Pfizer may not be able to recover the $75.2 million that was left from a Securities and Exchange Commission insider trading settlement with SAC Capital Management.
Reuters reported that U.S. District Judge Victor Marrero in Manhattan denied the petition of Pfizer to recoup the left over from the settlement with billionaire Steven A. Cohen owned hedge fund, citing that Wyeth, which was acquired by Pfizer in 2009, did not meet the criteria to be called as a victim of the violation of SEC rules.
Absent this eligibility, it cannot be duly made a recipient of the funds, and that it will be the state that shall benefit from it.
According to Reuters, the case was rooted on a civil settlement for insider trading, between convicted Mathew Martoma and two drug companies, Wyeth and Elan. Martoma was a former portfolio manager at SAC, who engaged in "illegal trades in pharmaceutical stocks" based on tips that he received from neurologist, Sidney Galman, about a clinical trial for an Alzheimer's drug.
The hedge fund pleaded guilty to fraud in 2013 and paid the SEC and other authorities $1.8 billion. After making payments to investors of Wyeth and Elan for the losses they sustained from the illegal trade, Pfizer now claims that the leftover of $75.2 million duly belongs to it. The drug company grounded its argument on a breach of the fiduciary trust by Galman to Wyeth, where he was a consultant.
However, the position of the Pfizer did not appeal to the judge, who said that while Wyeth may have suffered reputational harm because of the scandal, it does not equate to financial harm, U.S. News reported.
In the decision, the judge underscored that it believes that a corporation whose secrets were misappropriated because of insider trading is a victim of a wrongdoing.
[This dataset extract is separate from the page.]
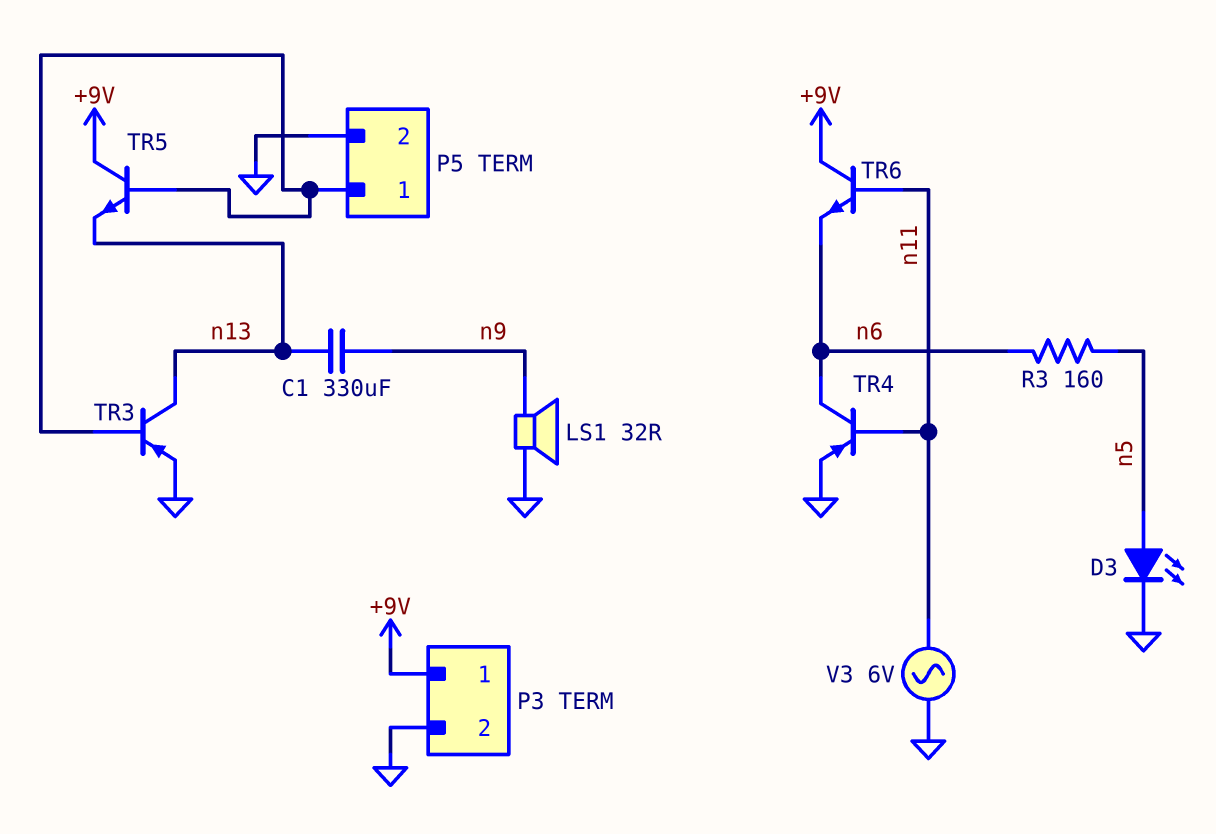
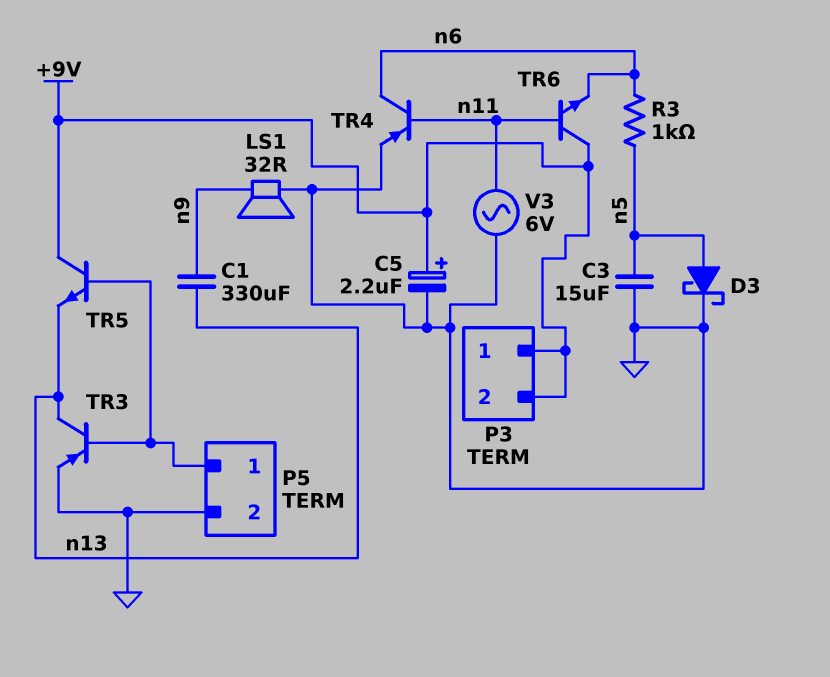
C3: none -> 15uF (GND, n5)
C5: none -> 2.2uF (plus +9V, minus GND)
D3: LED (A n5, K GND) -> schottky (A n5, K GND)
P3 pin 2: GND -> +9V
R3: 160 (n5, n6) -> 1k (n5, n6)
However, in terms of distributing whatever is left of the settlement, Pfizer failed to show the court how the insider trading scheme, which resulted in reputational harm can qualify as pecuniary harm. Having failed to show the court such, then Pfizer could not be made an eligible recipient for the remaining funds.
Marrero also noted that the decline in Wyeth's market value by $7 billion subsequent to the drug trial cannot be linked to the insider trading scheme, which only became public three years later.
Cohen was not charged criminally but he agreed to a two-year ban that would prohibit him from managing other people or entity's money in order to end the investigation of the SEC.